O decorrer dos trabalhos foi definido pelo Plano de Trabalho de Galvão. Um erro cometido no fim de junho, na ultima sessão antes do recesso parlamentar, fez com que os trabalhos da CPI ficassem comprometidos. A comissão aprovou requerimentos solicitando à Justiça paulista e ao Ministério Público Estadual os autos da Operação Alba Branca. No entanto, tais documentos já haviam sido encaminhados à Justiça Federal, em Bebedouro, 20 dias antes da aprovação do requerimento. Somente em agosto, quando a CPI voltou a se reunir, é que o pedido foi corrigido. Mesmo assim, a comissão foi ignorada pela Justiça federal e nunca recebeu os autos do processo.

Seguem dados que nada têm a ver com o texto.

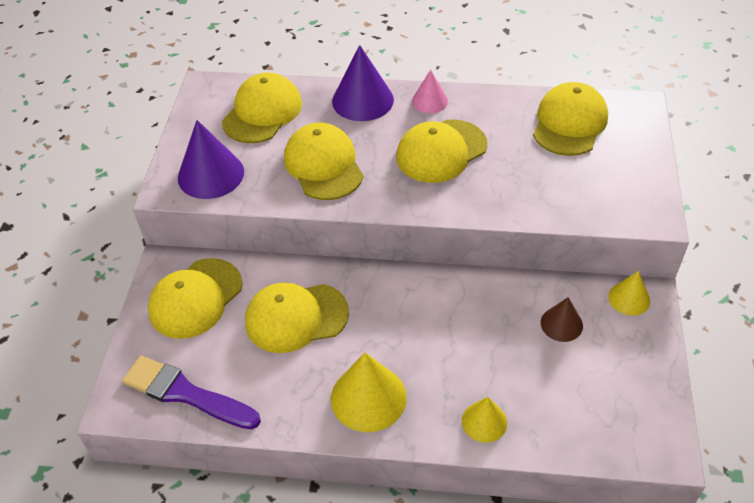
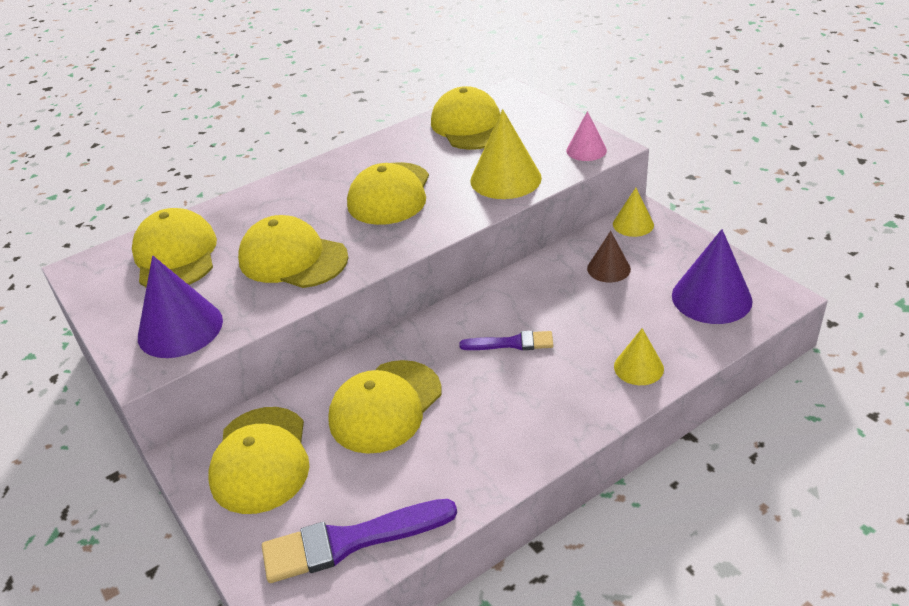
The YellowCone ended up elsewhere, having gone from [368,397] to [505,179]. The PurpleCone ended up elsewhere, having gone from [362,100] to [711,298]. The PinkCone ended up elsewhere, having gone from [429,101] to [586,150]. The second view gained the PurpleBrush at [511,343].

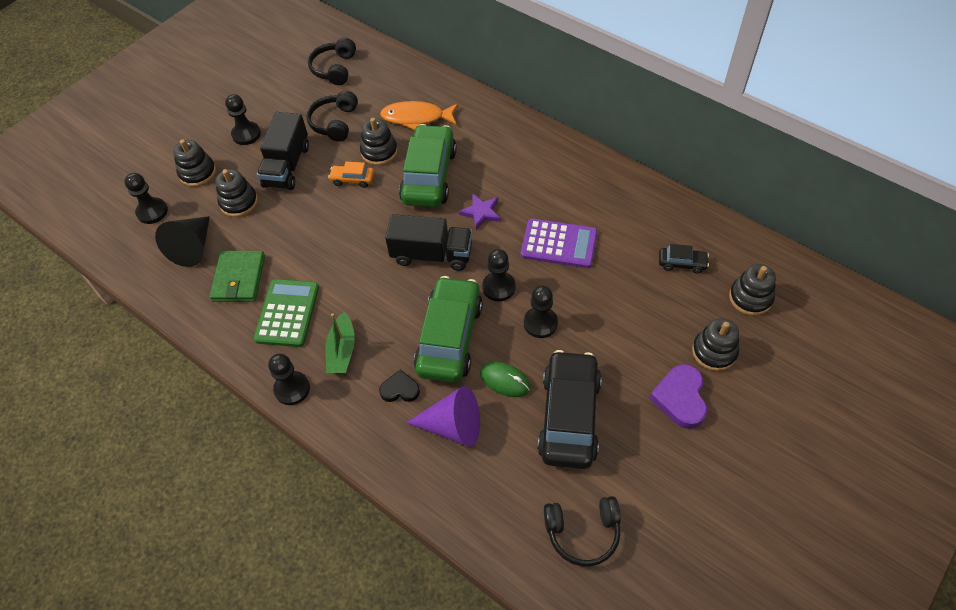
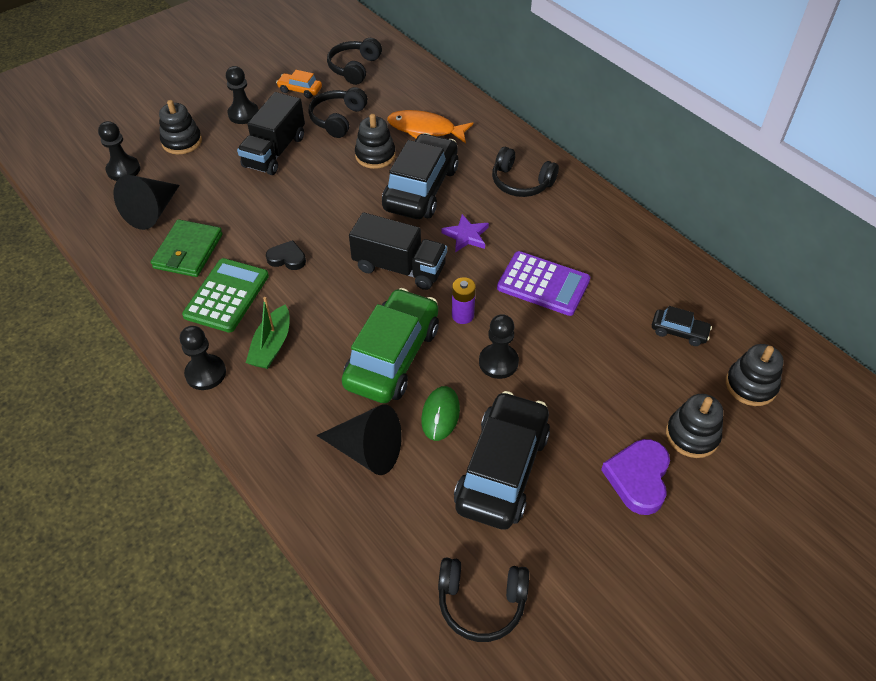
The second view lost the BlackStackingToy at [239,202]. The OrangeCar ended up elsewhere, having gone from [352,179] to [300,90]. The BlackHeart ended up elsewhere, having gone from [400,389] to [287,258]. What was the GreenCar at [429,176] turned into the BlackCar at [421,188]. What was the PurpleCone at [453,426] turned into the BlackCone at [367,450]. The GreenMouse at [505,380] ended up facing another way, 60 degrees clockwise from before. Where the BlackPawn stood at [498,287], the PurpleBattery came to stand at [462,315]. The second view gained the BlackHeadphones at [521,182].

As primeiras oitivas foram todas voltadas a funcionários da Coaf, sempre tratados como uma organização criminosa. Também foram ouvidos os delgados e promotores que atuaram na investigação. A todos eles, a base aliada do governador insinuou interesses em prejudicar o governo, imputou crimes e ameaçou. No entanto, quando os ouvidos eram servidores do governo Alckmin, a postura mudava radicalmente. Padula, que por dez anos foi chefe de gabinete da Secretaria da Educação, foi ovacionado. “Me considero tranquilo sobre sua pessoa. O senhor é honesto. Eu entendo como é ser acusado injustamente”, disse a Padula o deputado tucano Barros Munhoz.

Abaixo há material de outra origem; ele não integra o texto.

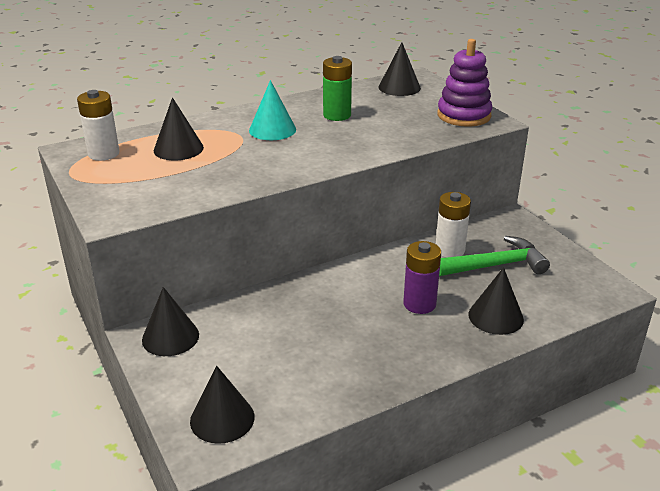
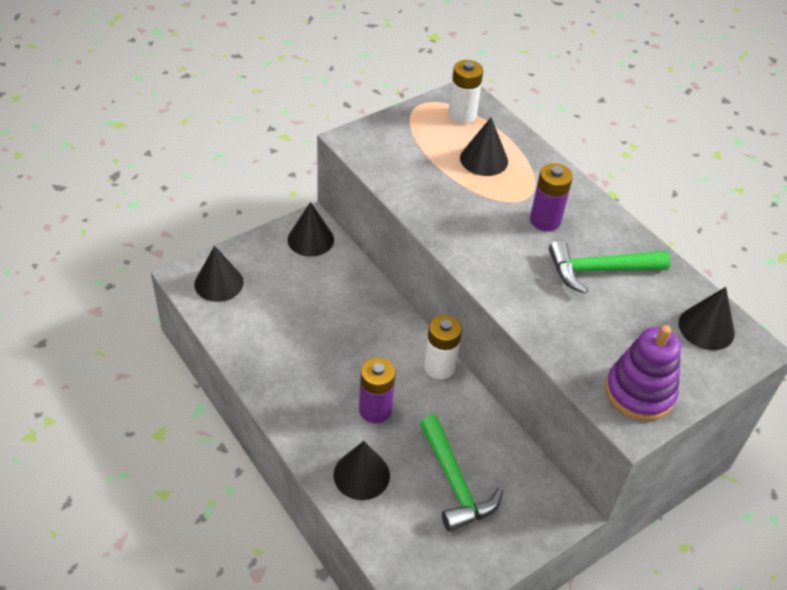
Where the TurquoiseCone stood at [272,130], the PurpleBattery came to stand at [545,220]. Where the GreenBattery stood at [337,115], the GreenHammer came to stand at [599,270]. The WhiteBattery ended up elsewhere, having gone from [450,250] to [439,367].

Um dos depoimentos mais aguardado era o do presidente da assembleia, Fernando Capez (PSDB). Porém, na ocasião, a CPI parecia ter “tomado um calmante”. Exceto pela intervenção do petista João Paulo Rillo, Capez foi pouco questionado. “Existe materialidade evidente nas provas contra seus assessores. O senhor disse que mal conhecia Jeter, mas deu entrevista dizendo que ele morava numa casa pobre, de favela. Será o presidente desta Casa um incapaz, que não sabe o que ocorreu embaixo das suas barbas?”, questionou Rillo. Porém, os deputados discutiram mais entre eles, que com o presidente da casa.

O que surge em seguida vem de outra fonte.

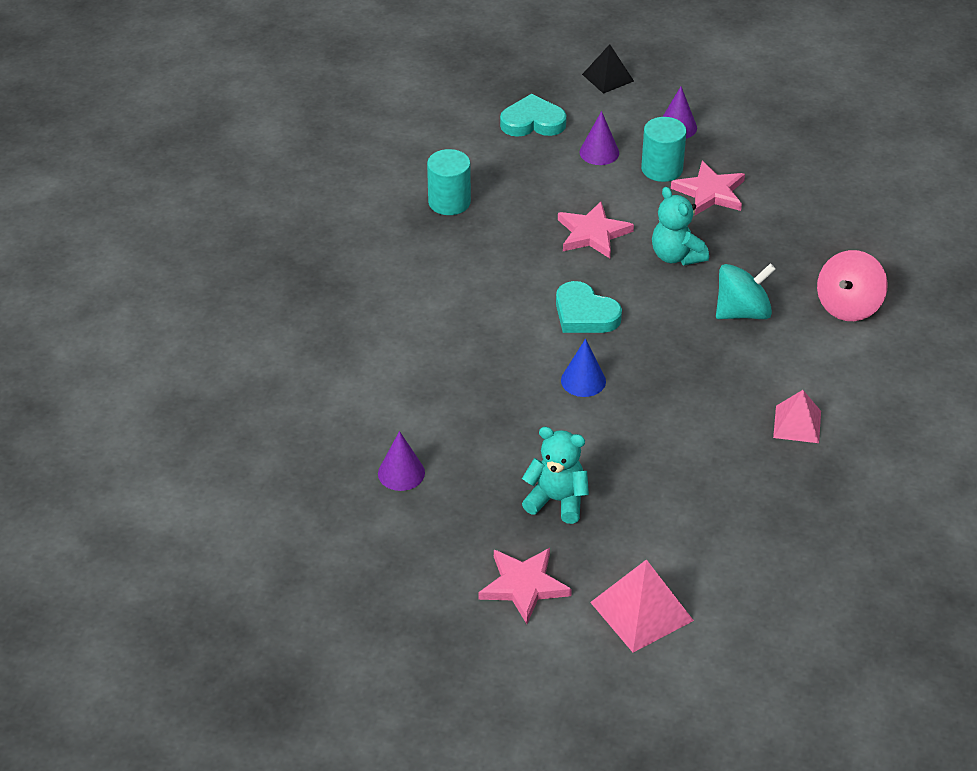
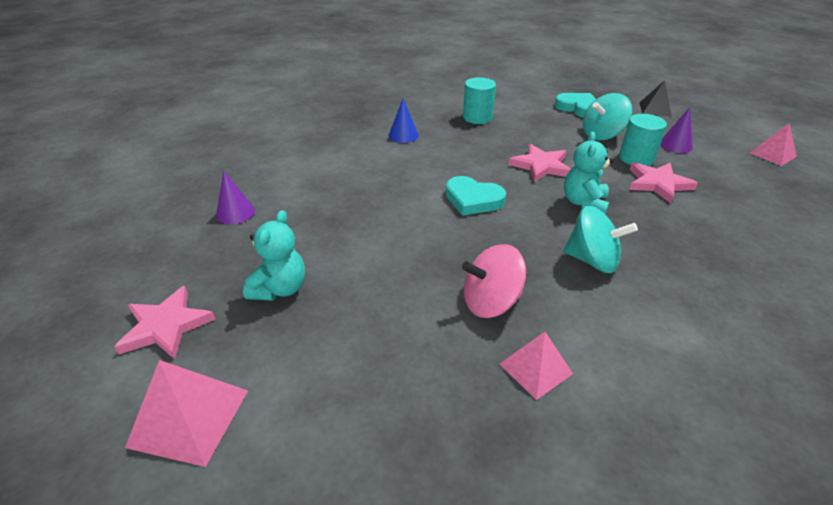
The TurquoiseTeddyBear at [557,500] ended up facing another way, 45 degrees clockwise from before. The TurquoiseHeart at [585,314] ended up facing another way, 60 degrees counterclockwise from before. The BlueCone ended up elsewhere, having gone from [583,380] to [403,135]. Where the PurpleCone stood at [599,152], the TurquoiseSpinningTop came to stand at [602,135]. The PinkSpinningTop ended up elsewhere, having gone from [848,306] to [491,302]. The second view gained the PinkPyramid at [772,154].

Renato S. Cerqueira/Futura Press/Folhapressjeter.jpg
Jeter Rodrigues (dir) e José Merivaldo sofrem processos adminstrativos, que se arrastam indefinidamente

Ao forno

As coisas começaram a mudar quando depoimentos dos investigados à Justiça começaram a ser publicados pela imprensa tradicional. As investigações encontraram R$ 122 mil de origem não declarada nas contas de Jeter Rodrigues e R$ 500 mil nas contas de José Merivaldo. O valor é muito semelhante ao delatado pelo lobista da Coaf Marcel Ferreira Júlio e pelo ex-presidente da cooperativa Cássio Chebabi, de que os ex-assessores de Capez receberam R$ 200 mil e outros R$ 450 mil foram repassados para ajudar na campanha à reeleição do deputado.

Após essas informações virem à tona, os deputados da base aliada de Alckmin começaram a apressar o encerramento da CPI. A ideia da oposição de ouvir mais pessoas que tinham sido citadas no esquema, bem como fazer acareações entre os ex-assessores de Capez e o lobista da Coaf passou a ser rechaçada. No fim, 45 requerimentos acabaram ignorados e o relator apresentou o documento final da CPI. Relatório que Jeter disse conhecer doze dias antes da divulgação. Mas nada disso parou o trator da base aliada de Alckmin.

No dia 13 de dezembro, por seis votos a um, a base de Alckmin (PSDB) na Assembleia Legislativa paulista aprovou o relatório final da Comissão Parlamentar de Inquérito da merenda escolar. Nenhuma linha sobre o dinheiro encontrado nas contas de Jeter e Merivaldo constou do documento. Nenhum deputado teve proposta de investigação. As grandes perguntas acabaram sem resposta: O que foi feito do R$ 1,3 milhão pago em propina? Qual o destino dos R$ 622 movimentados por Jeter e Merivaldo? Onde foi parar os R$ 700 milhões que faltam na conta?

A oposição apresentou um relatório paralelo, pedindo providências à Procuradoria-Geral de Justiça de São Paulo quanto ao deputado Fernando Capez (PSDB), para apurar a possível participação dele no esquema de corrupção. Para Alencar Santana (PT), era fundamental esclarecer se os R$ 622 mil movimentados pelos ex-assessores de Capez foram utilizados em benefício dele.

Também pedia abertura de investigações sobre a conduta do ex-secretário da Educação Herman Voorwald, do ex-chefe de gabinete da mesma secretaria Fernando Padula e dos deputados federais Baleia Rossi (PMDB), Duarte Nogueira (PSDB) e Nelson Marquezelli (PTB), citados como beneficiários da propina. E mencionava prejuízo de R$ 8,2 milhões aos cofres públicos, por superfaturamento nos contratos.

“É repugnante o roubo de merenda escolar, ainda hoje um instrumento de estancamento da evasão escolar e certamente um pequeno componente da educação que deve ser o pontapé inicial para a busca de um ensino de qualidade”, concluiu Santana. O relatório dele não foi sequer votado.